Escape time vs epsilon after rescaling by K^sigma — Raw escape time $t_\mathrm{esc}$ vs $\varepsilon$ for Class B (tanh, erf, sin) and Class C (GELU, Swish) activations (left), and after rescaling by $K^{(\sigma)}$ (right). Class B curves collapse onto a single master curve; Class C deviates by $O(\gamma_C \varepsilon)$ .

Symmetric Manifold Ansatz

The imbalance identity tells us exactly how the matrix flow drifts. But to actually solve for the escape time, we need to reduce the full $NL$ -dimensional matrix gradient flow to something tractable. The way we do this is to restrict to the permutation-symmetric submanifold: the set of configurations where every weight matrix $W_l$ has identical rows.⁶

On this submanifold, the forward pass collapses completely. Each layer just multiplies a scalar by the shared row magnitude, then applies $\sigma$ pointwise. So the entire network output is a composition of scalar multiplications and univariate activations -- an $L$ -dimensional system in the row magnitudes $y_1, \ldots, y_L$ rather than a system in the full $NL$ weight entries.

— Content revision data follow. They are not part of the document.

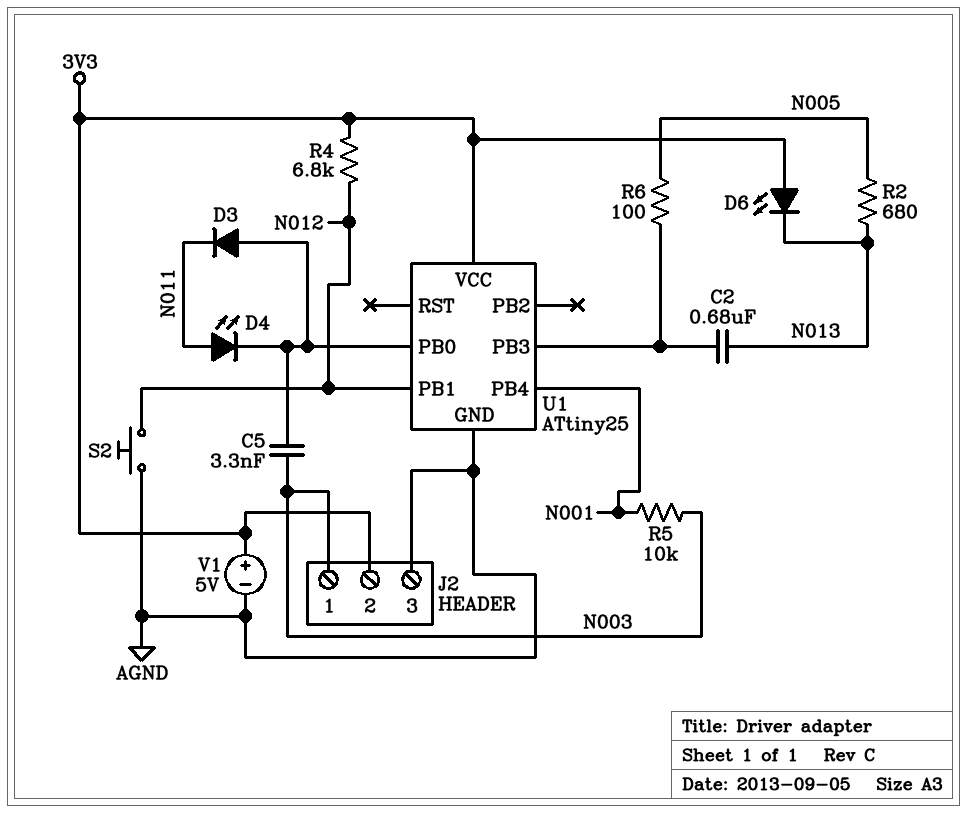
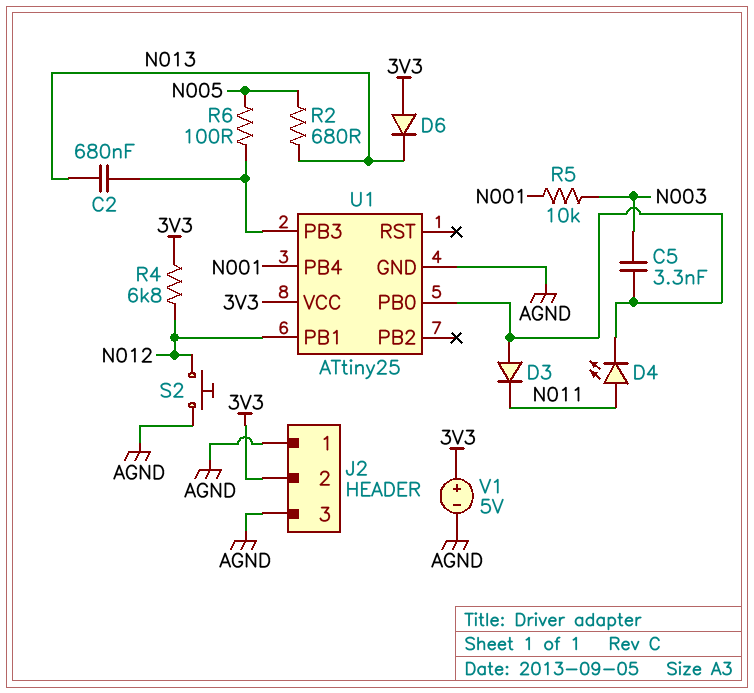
D6: LED (A 3V3, K N013) -> diode (A 3V3, K N013)
J2 pin 1: N003 -> AGND

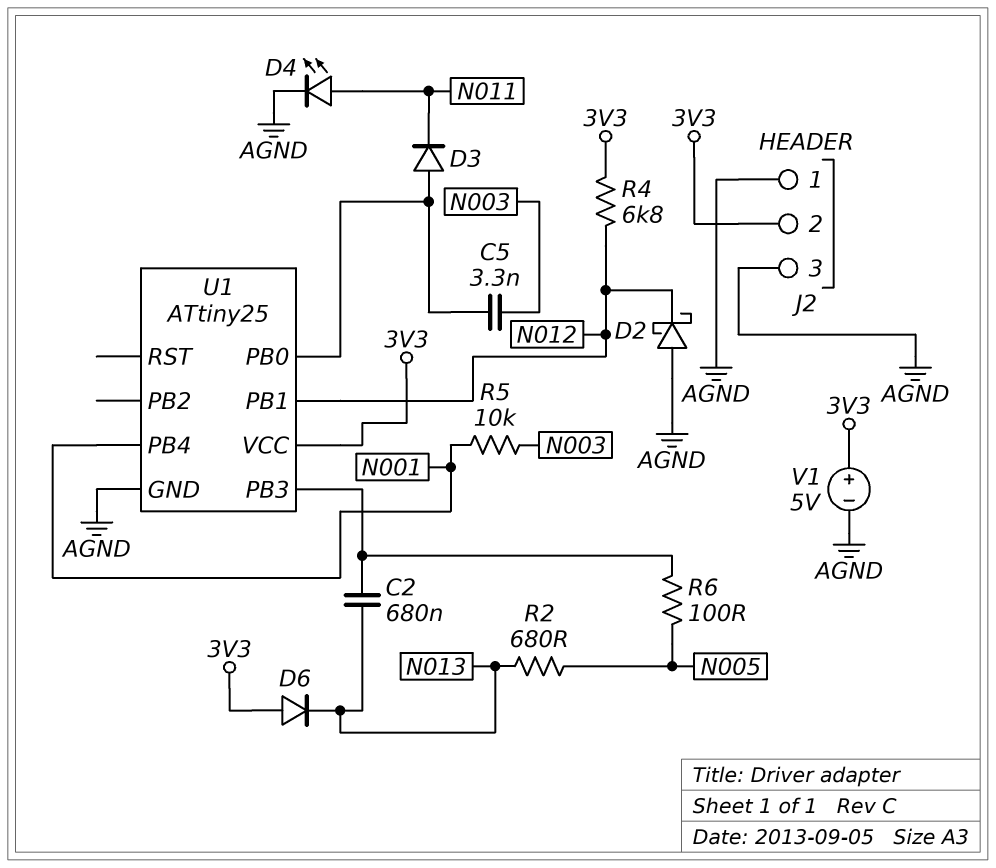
D2: none -> schottky (A AGND, K N012)
D4: LED (A N011, K U1/PB0) -> LED (A N011, K AGND)
S2: button (AGND, N012) -> none

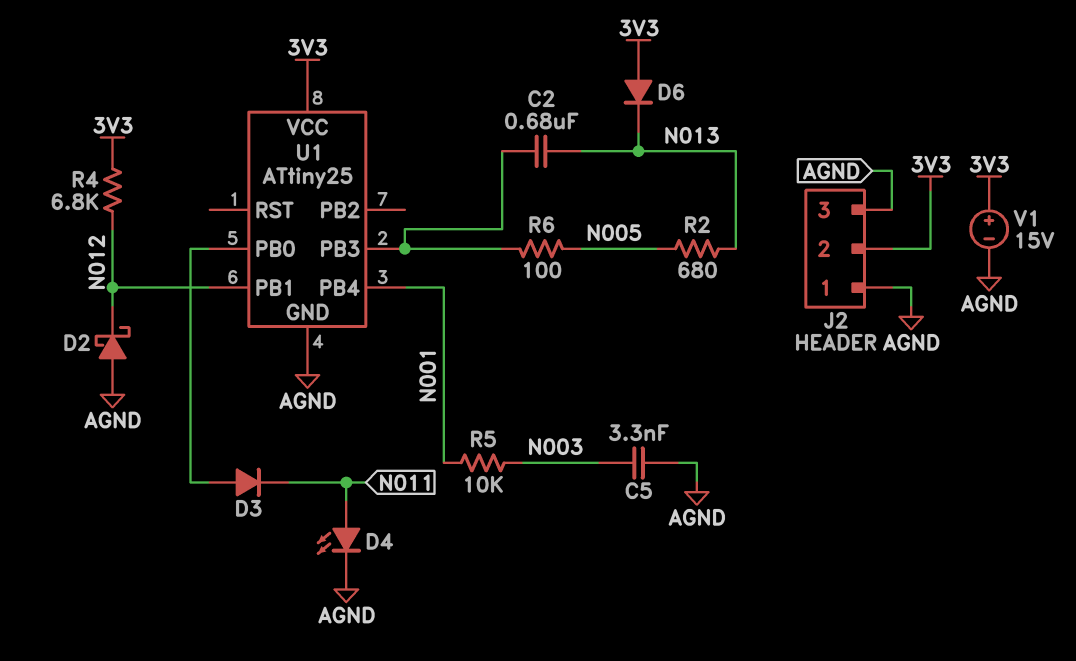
C5: 3.3nF (N003, U1/PB0) -> 3.3nF (AGND, N003)
V1: 5V (plus 3V3, minus AGND) -> 15V (plus 3V3, minus AGND)

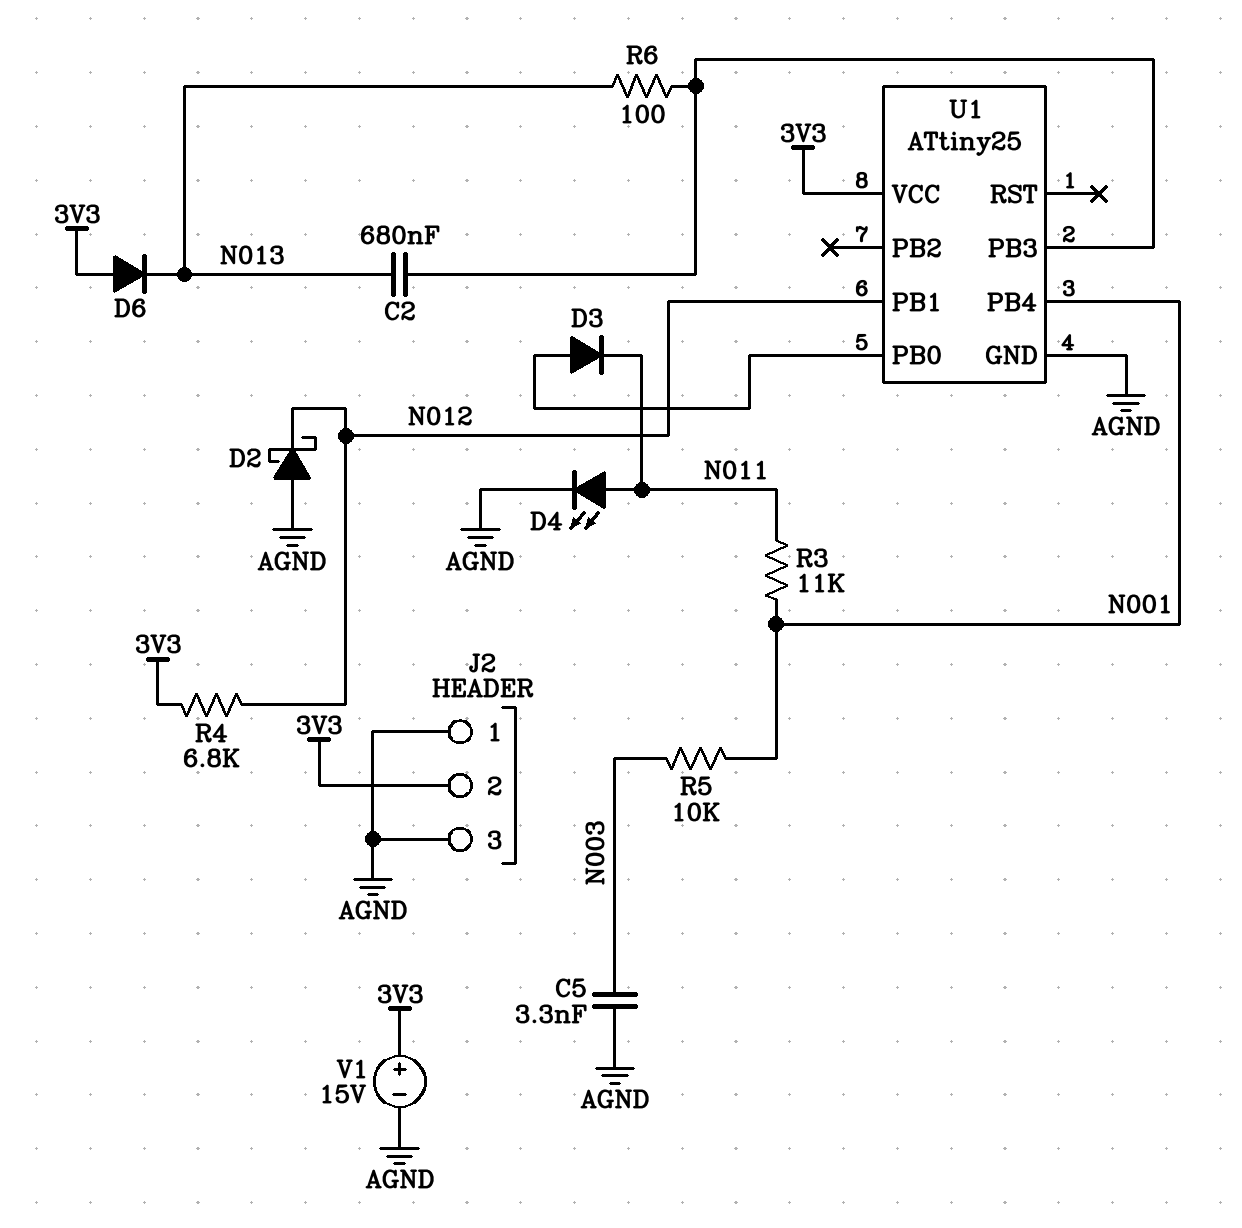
R2: 680 (N005, N013) -> none
R3: none -> 11k (N001, N011)
R6: 100 (N005, U1/PB3) -> 100 (N013, U1/PB3)

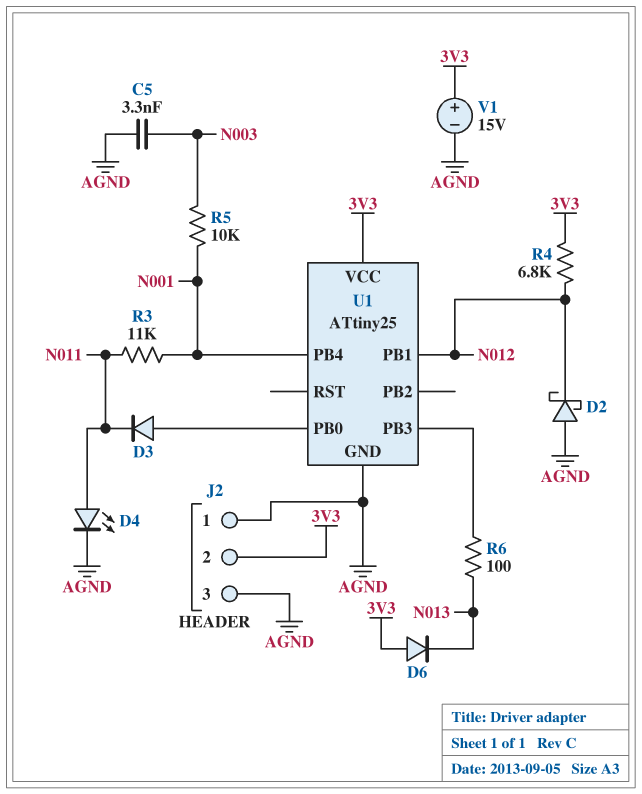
C2: 680nF (N013, U1/PB3) -> none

This reduction is exact and has two key properties:

Flow-invariant: if you initialize on the symmetric submanifold, gradient flow keeps you there for all time. The gradient at any point on the submanifold points back into the submanifold.
Imbalance identity closes: on the submanifold, the identity $d\Delta_l/dt = 2\,\mathbb{E}[\langle W_{l+1}^\top \nabla_{z_{l+1}} \mathcal{L}, \varphi_\sigma(z_l)\rangle]$ becomes a scalar equation in $y_l$ . Combined with an approximate balance law⁷ that keeps the $y_l$ close to each other near the saddle, the full $L$ -dimensional system reduces to a single scalar ODE.

The scalar ODE is what makes the escape time calculable exactly.

Scalar reduction on the symmetric manifold, example 1 — The scalar reduction is exact on the manifold: gradient descent on the full $NL$ -parameter network (dots) matches the scalar ODE prediction (solid lines) precisely.

Scalar reduction on the symmetric manifold, example 2 — The scalar reduction is exact on the manifold: gradient descent on the full $NL$ -parameter network (dots) matches the scalar ODE prediction (solid lines) precisely.

Critical-Depth Law

With the scalar reduction in hand, we can now compute the escape time exactly. Suppose $r$ of the $L$ layers initialize at scale $\varepsilon \to 0^+$ (call this the bottleneck) and the remaining $L - r$ layers initialize at scale $\Theta(1)$ . By symmetry, all $r$ bottleneck layers have the same scalar magnitude $y(t)$ .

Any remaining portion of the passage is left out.